Но ставить топчан так и не пришлось. Фещук повел было Алексея по расположению батальона. Час назад брюзжавший на Кащубу, он теперь был не прочь и похвалиться добротностью и теплотой землянок, красным уголком, батальонной кухней и тем, что котелки не тащат в роты, а обедают тут же, в бревенчатой пристройке. На кухне к ним присоединился Чапля, командир хозвзвода, — русый грузный старшина с интендантской одышкой. Втроем шли от землянки к землянке. Над головами шумели сосны, язычком пламени переметнулась с ветки на ветку прикормленная красноармейцами белка. Пожалуй, она тут не одна. На снегу то под одним деревом, то под другим — россыпь шелухи от шишек. Неужели ему, Алексею, и в самом деле надо было спешить в эту обойденную, позабытую всеми штабными управлениями Кащубу? Не перестраховались ли в военкомате? Землянки пустовали — кто на занятиях, кто на хозяйственных работах. Но от дневальных, сбрасывающих дремоту и неестественно бодро вскакивающих для доклада, от ротных канцелярий, от потемневших дощечек-указок, прибитых на развилках дорожек, на Алексея вдруг повеяло такой прочной, непоколебимо устойчивой гарнизонной скукой, что он затосковал.

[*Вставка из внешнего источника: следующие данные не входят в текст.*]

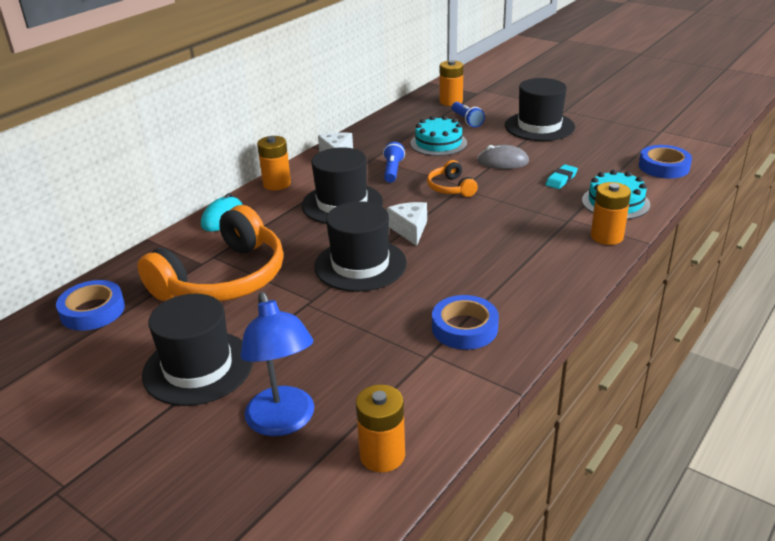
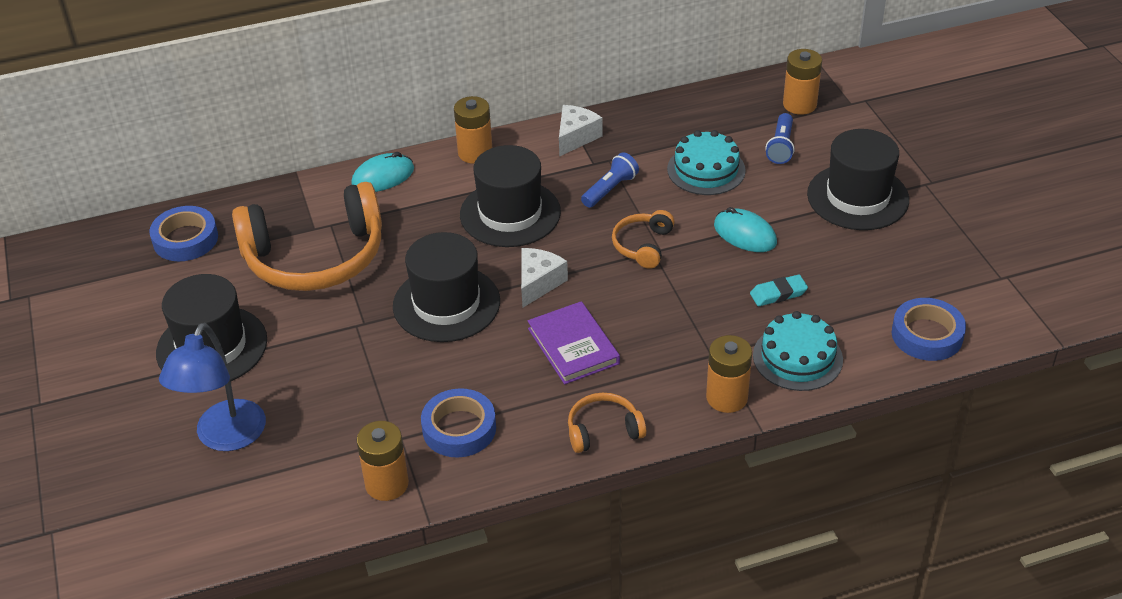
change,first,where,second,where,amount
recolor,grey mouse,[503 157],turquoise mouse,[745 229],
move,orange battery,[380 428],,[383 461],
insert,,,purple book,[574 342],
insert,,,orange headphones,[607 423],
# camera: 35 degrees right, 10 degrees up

Фещук остановился около одного из умывальников, наскоро пересчитал на желобе соски́, напустился на Чаплю.
— Таблицу умножения знаешь? Сколько полагается на роту? А здесь и половины нет…

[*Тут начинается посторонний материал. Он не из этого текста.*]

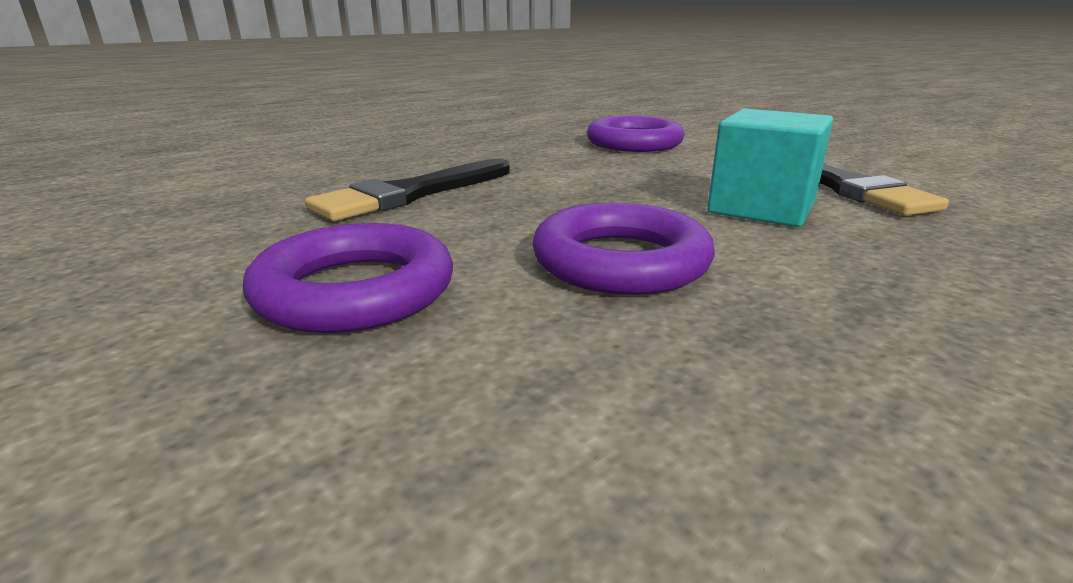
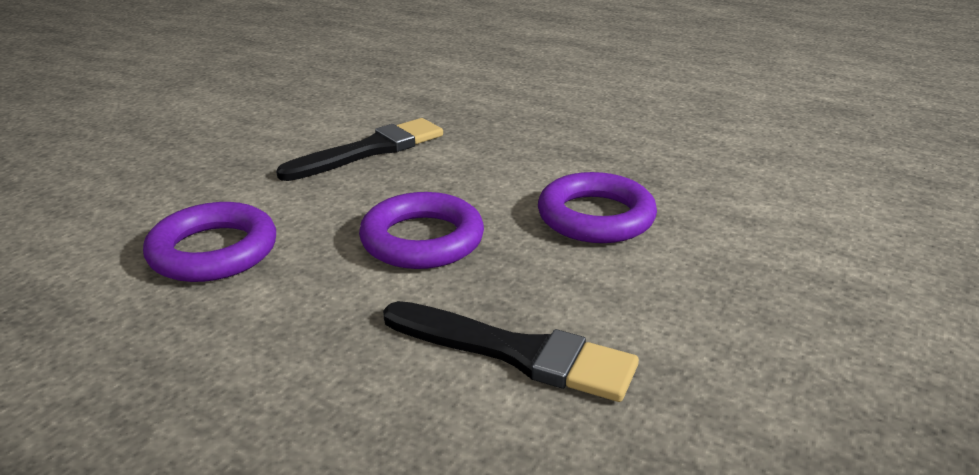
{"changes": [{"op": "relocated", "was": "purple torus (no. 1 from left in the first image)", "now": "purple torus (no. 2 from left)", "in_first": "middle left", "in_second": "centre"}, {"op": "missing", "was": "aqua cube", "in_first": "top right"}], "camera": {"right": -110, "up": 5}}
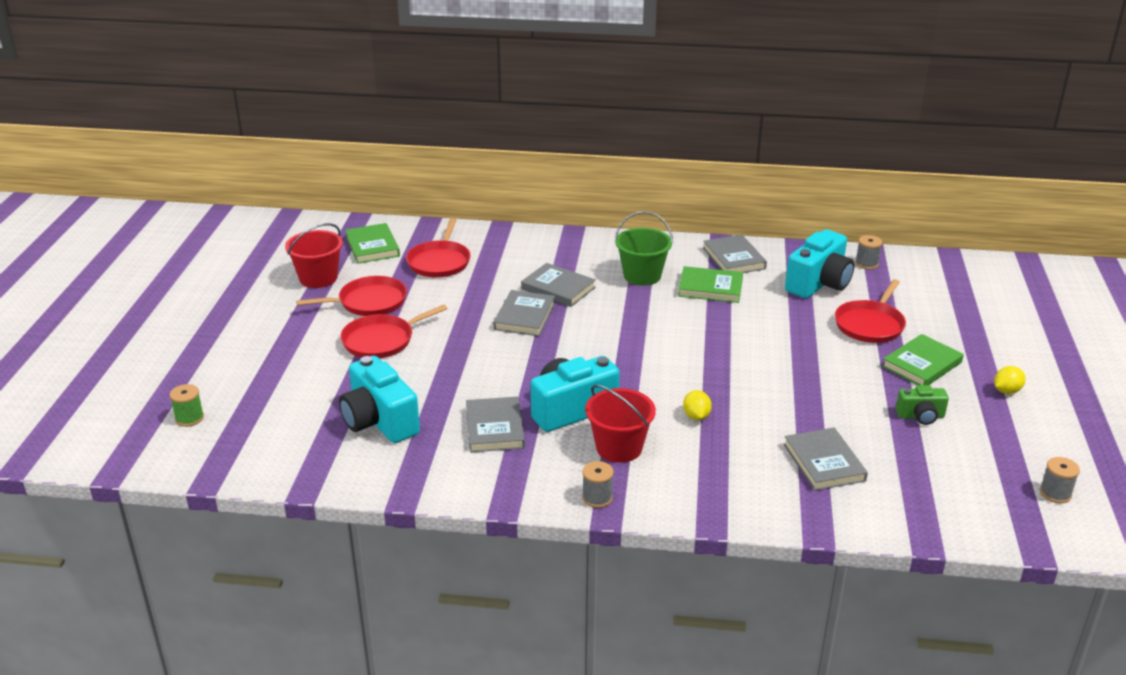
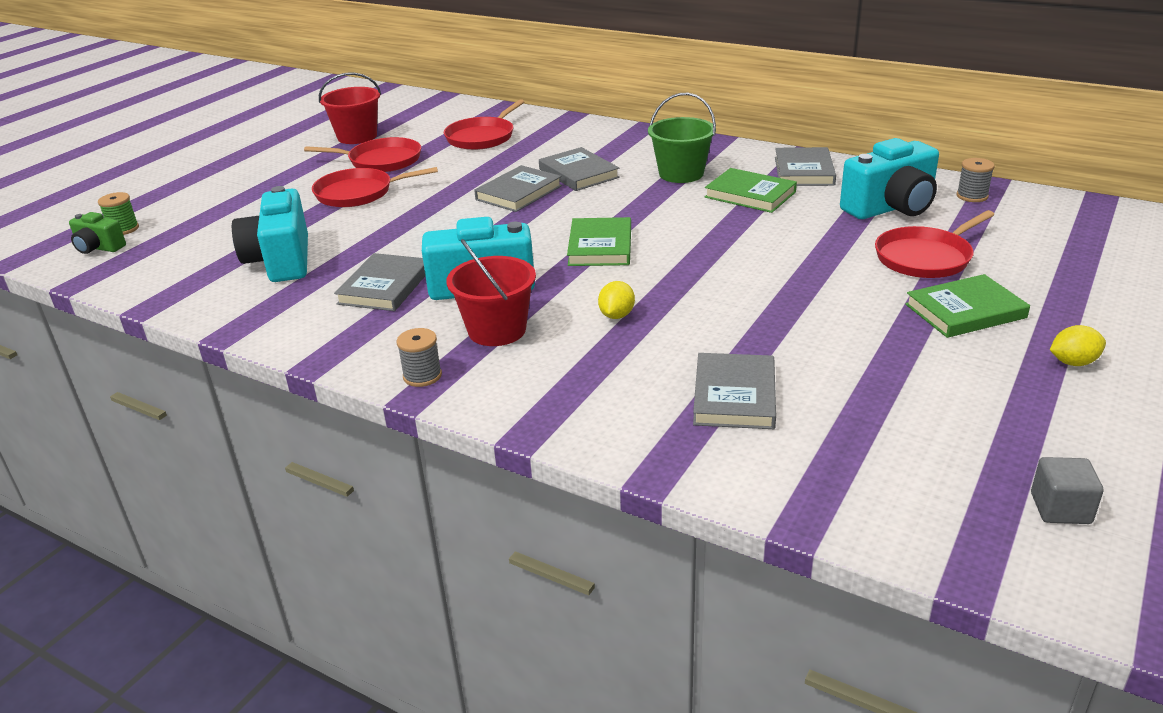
{"changes": [{"op": "relocated", "was": "leaf-green hardback (no. 1 from left)", "in_first": "middle left", "in_second": "centre"}, {"op": "relocated", "was": "leaf-green photo camera", "in_first": "middle right", "in_second": "top left"}, {"op": "exchanged", "was": "gray spool (no. 3 from left)", "now": "gray cube", "in_first": "bottom right", "in_second": "bottom right"}], "camera": {"right": 25, "up": 0}}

— Товарищ майор, так это же самой роте видней… Разве хозвзводу соска́ми заниматься? Что же тогда их старшина будет делать?
— А ну, давай мне его… Где Трушин?
Но из землянки уже выскочил и на бегу натягивал ушанку сам старшина. На лице, однако, никакой оробелости, наоборот, казалось, тщетно старался перебороть какую-то подступившую веселость.
— Товарищ майор, второй раз из полка звонят. Срочно вас разыскивают. Подойдите к трубке…
— Вот я вам задам, — погрозил на ходу Фещук. — То-то роту всегда последней выводите… Просвети его, капитан.
Припоминая то, что ему было известно о соска́х, — кажется, один на пять человек, — Алексей стал вразумлять старшину, но с лица последнего по-прежнему не сходило веселое, довольное сияние.